Immanuel Kant was a real piss-ant who was very rarely stable. 
Heidegger, Heidegger was a boozy beggar who could think you under the table.
David Hume could out-consume Wilhelm Friedrich Hegel. 
And Whittgenstein was a beery swine who was just as sloshed as Schlegel.
There's nothing Nietzsche couldn't teach 'ya 'bout the raising of the wrist. 
Socrates, himself, was permanently pissed.
John Stewart Mill, of his own free will 
On half a pint of shanty was particularly ill. 
Plato they say could stick it away, Half a crate of whiskey every day.
Aristotle, Aristotle was a bugger for the bottle, 
And Hobbes was fond of his dram. 
And Rene Descartes was a drunken fart. 'I drink, therefore I am.'
Yes, Socrates himself is particularly missed; 
A lovely little thinker, but a bugger when he's pissed.

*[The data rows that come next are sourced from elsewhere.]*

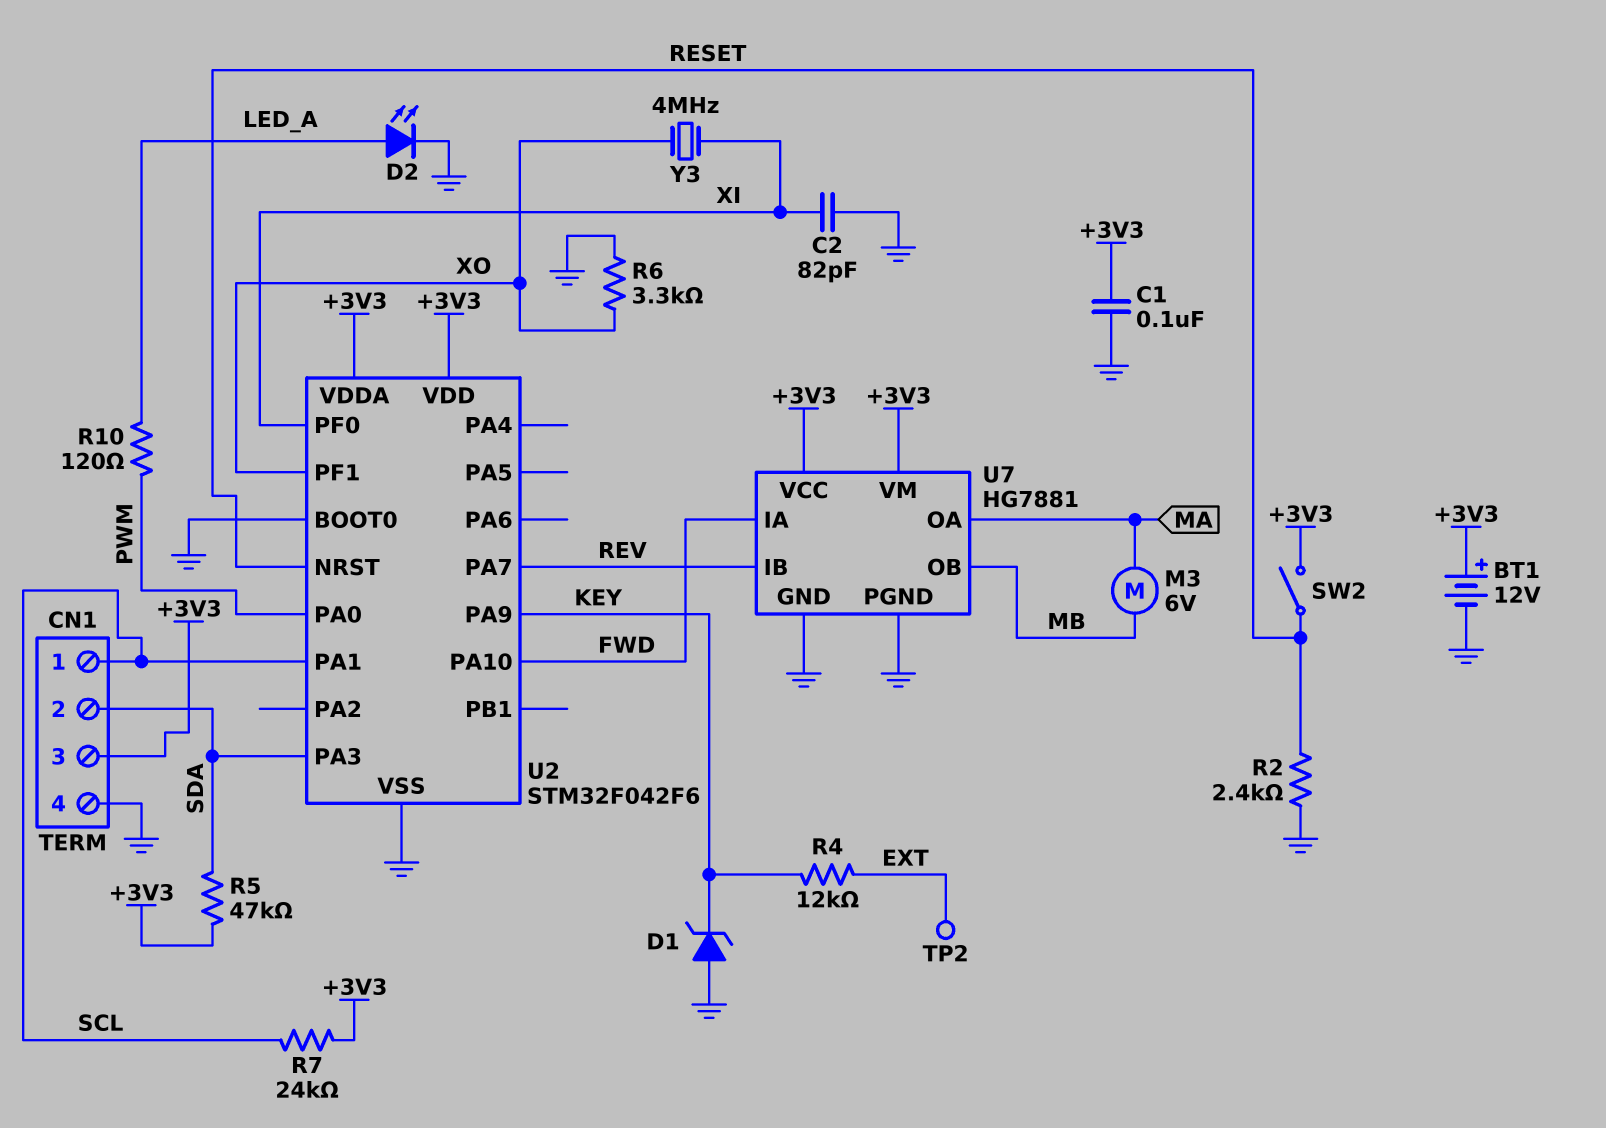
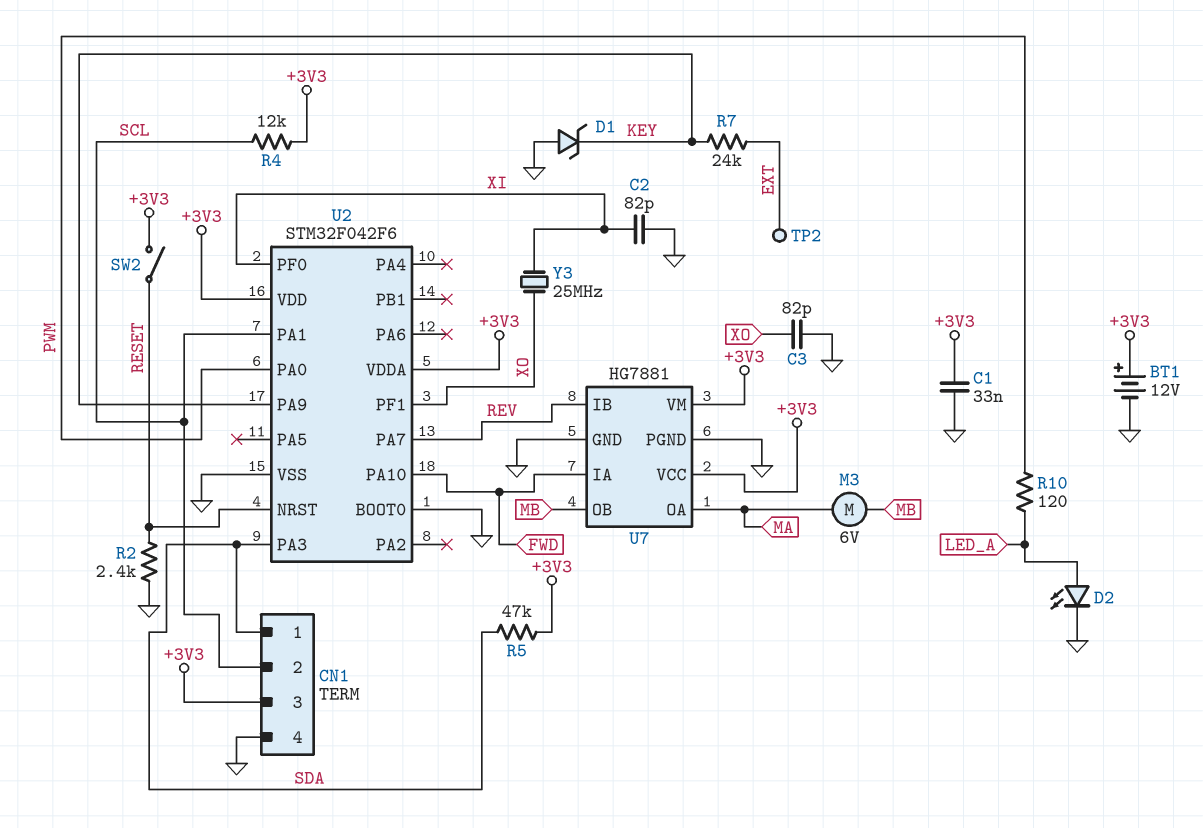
C1: 100nF (+3V3, GND) -> 33nF (+3V3, GND)
C3: none -> 82pF (GND, XO)
CN1 pin 1: SCL -> SDA
CN1 pin 2: SDA -> SCL
R4: 12k (EXT, KEY) -> 12k (+3V3, SCL)
R6: 3.3k (GND, XO) -> none
R7: 24k (+3V3, SCL) -> 24k (EXT, KEY)
Y3: 4MHz (XI, XO) -> 25MHz (XI, XO)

by the Professors of the Philosophy Department 
of the Australian University of Woolloomooloo
(Monty Python's Flying Circus)

There is no article in the title of Irrational Man, the 47th Woody Allen film*, indicating that the malady of the lead male of the film, a philosophy professor with no particular philosophy except self-absorption, named Abe Lucas (Joaquin Phoenix) is not limited to him alone. It expands the malady from the individual to mass phenomenon, and not so phenomenal as to be uncommon.  It turns a human condition into a syndrome.
Abe has a reputation. He's well known to the philosophy department (and most other departments) of Braylin College, not only for his writings and well-regarded classes, but also for his behavior. He's a bit of a rebel, clashing with administrators and other philosophers. He's controversial, and good for livening up the rather staid atmosphere of upper class Braylin. 
But Abe's in a bit of a slump and a funk. He's self-medicating, taking a swig from a perpetually available flask, which adds to the beer-gut he doesn't much care about, and that book he's writing isn't writing itself (not that, Abe admits, anyone will want to read it—"Who wants to read another book about Heidegger and the Nazi's?"). He's getting desperate—at one point, he drunkenly tries his hand at Russian Roulette, shocking his students. Nothing makes him feel alive. Even the de rigeur affair with a cougarish chemistry professor (Parker Posey—she's a little young for the role, but then we are talking Woody Allen here) goes a little...limp (you'd think somebody who knew chemistry might help). At some point, philosophy isn't enough.
"Not in front of the children..."
In the world of Woody Allen, such a specimen of manhood would be a chick magnet, whether the setting is Manhattan or upstate New York. Not only does the chemistry professor start to become clingy, but so does one of his academically brighter students, Jill (Emma Stone), who goes so far as to break it off with her current stable boyfriend (Jamie Blackley) in order to pursue a relationship with Abe.  
It is that relationship that puts the spark back into Abe, but not in the way a traditional romantic dramedy would have it. At a diner with Jill, he overhears a woman tell her friends how her life has been turned upside down by a bitter custody case and Abe is incensed. He investigates, finds the name of the judge and begins to stalk him, finding out his habits, his routines, and decides that, to make the world a better place, he is duty-bound to kill him. He plots, schemes, finally coming up with a fool-proof plan to get away with murder—all the time he thinks about the details, he never once questions the big picture—murder is not a rational solution to anything. And any time you come up with a fool-proof plan for murder, you're not looking in the mirror where the fool is.
To say anything more will just rob the movie of any suspense—there isn't much, and the results feel inevitable as the movie goes along, a lot of which is taken from Hitchcock in substance rather than style. That there is no "shadow of a doubt" runs counter to this film's basic source of inspiration. Style would have nudged the pace a little bit, but this is Woody Allen, so an awful lot of time is spent talking about things and not doing anything, but the players do manage to avoid the mannerisms that come with Allen's movies (it is surprising that nobody is the "Woody stand-in" in this movie, and the only time it feels like his work is during a particularly ad-libbed feeling argument ("I know, I know") and the unraveling of the plot seems that it might be missing a psychological component of believing the best in people even when you suspect the worst. The only jolt comes towards the end in a brief moment of ironic karma that catches you off-guard.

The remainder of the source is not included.